As I walked through the time of not knowing what was going on with my body, I struggled a lot. I isolated myself from people, struggled with my identity, and dealt with frustration every day because I didn’t understand why I had to deal with so much pain each day. It was confusing, irritating, and exhausting.

Isn’t it beautiful, though, how God meets you where you are in those seasons?

Admittedly, I pulled away from God during that time. It was extremely upsetting to be prayed over constantly but never see healing. It was angering to go through every day with pain and not understand why. I wish I would have seen how desperately I needed Him in that season.

He was with me through it all, even when I didn’t see it. He placed wonderful nurses in each hospital to help, even when the doctors were irritating. He helped some doctors find some pretty significant things that could have been easily missed. He placed a desire in my heart to enter the medical field and help others like me. He brought people into my life that supported me and are now some of my closest friends. And most importantly, He is healing me.

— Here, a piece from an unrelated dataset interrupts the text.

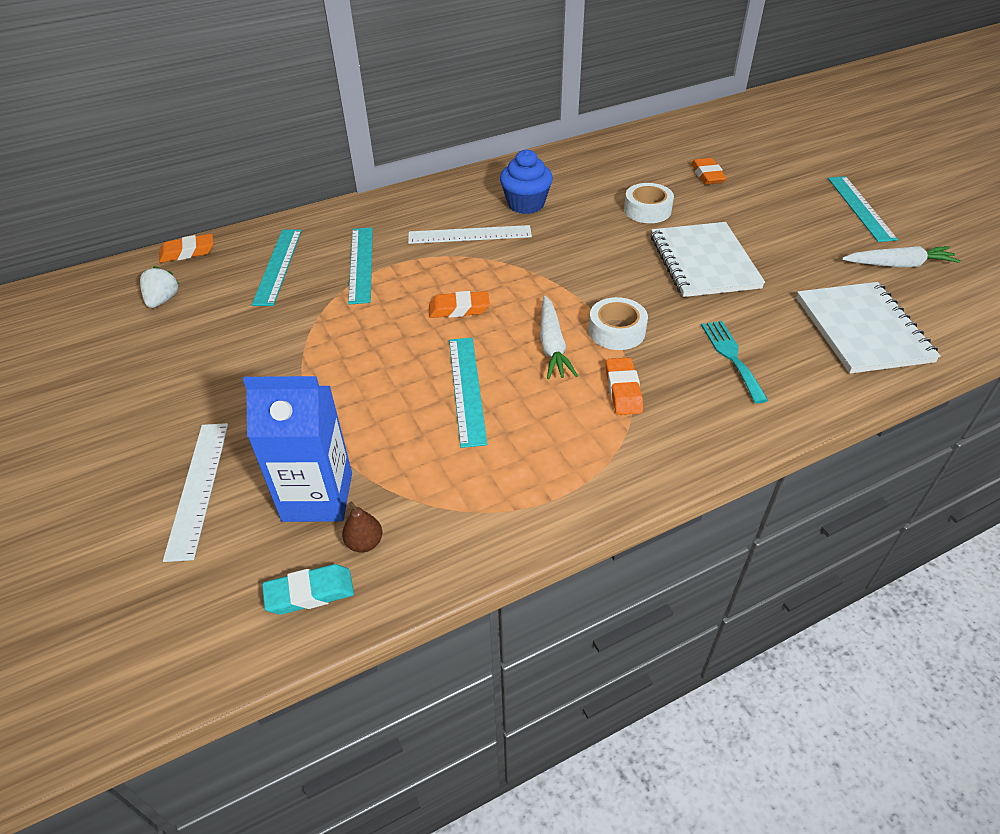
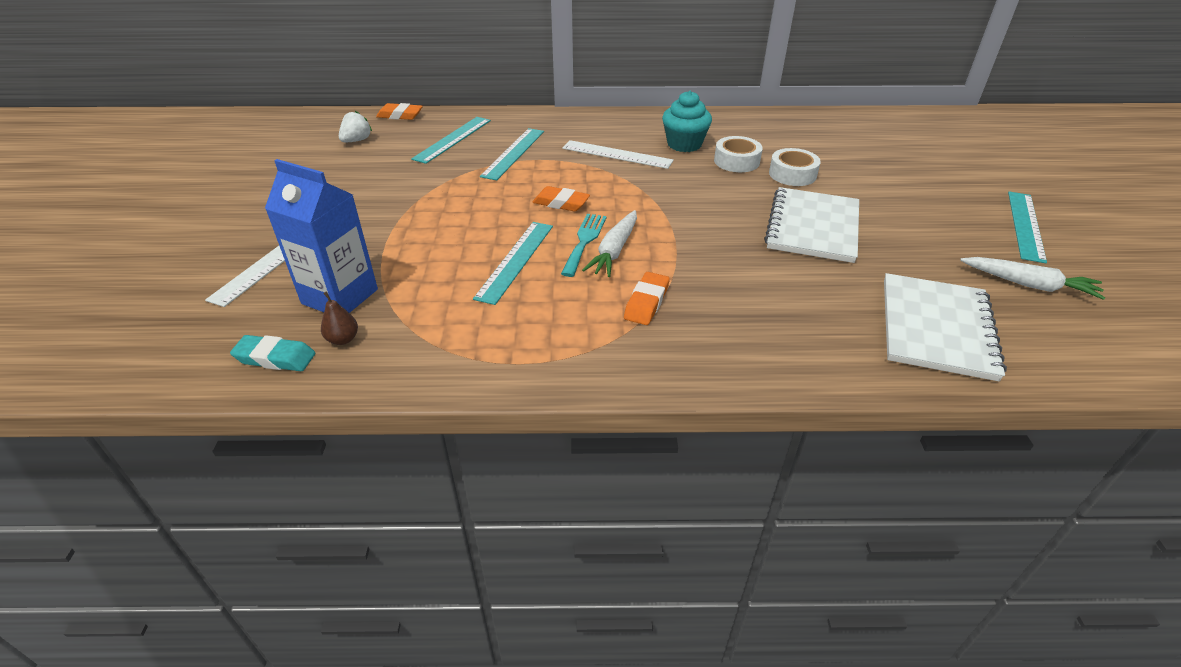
camera: 25 degrees right, 5 degrees down
(526, 204) = (684, 144): blue cupcake -> turquoise cupcake
(616, 331) = (681, 257): white tape -> white tape (736, 161)
(707, 175) = (877, 161): orange eraser -> none
(732, 357) = (774, 309): turquoise fork -> turquoise fork (584, 241)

Today, I still struggle with joint pain and other issues, but God has helped guide me to finding ways to minimize it. I haven’t visited a single doctor for my health in over a year (praise God!). On the days my symptoms flare up, He has blessed me with jobs and school that are flexible and can offer me a chance to rest. I also am truly learning and experiencing the incredible love of the Father every day. He has guided me into a place of rest filled with His Spirit. My relationship with Him has strengthened more than I could have ever imagined, and He has given me a desire to strengthen it more and more every day.

I am on the pathway to healing. And I am believing there will be a time in my life I will experience total healing in every area.

I am so blessed to be in a place now that I feel comfortable sharing my story, even though I am still writing it. Although it has been hard, I am so thankful. I hope that by sharing my testimony and thanking God for His faithfulness, I can encourage others and help share the hope that God has given me.

I want to spread awareness, not to make people feel sorry for me, but to create a community of support, encouragement, and prayer for those that also struggle every day (with EDS and anything else). My prayer is that a “diagnosis” will become a testimony for someone else in the same way mine did.

More than anything, though, I want to thank God for everything. For His healing, hope, joy, faithfulness, and everlasting love which have been with me every moment over the years.

Thank you, God, for creating me so perfectly. Thank you for making me a zebra.

This is a picture (although difficult to see) of a five inch scar that stretches across my back. Although it is from Bartonella, it is a permanent reminder for me of the journey I have experienced and the ways God has come through every time.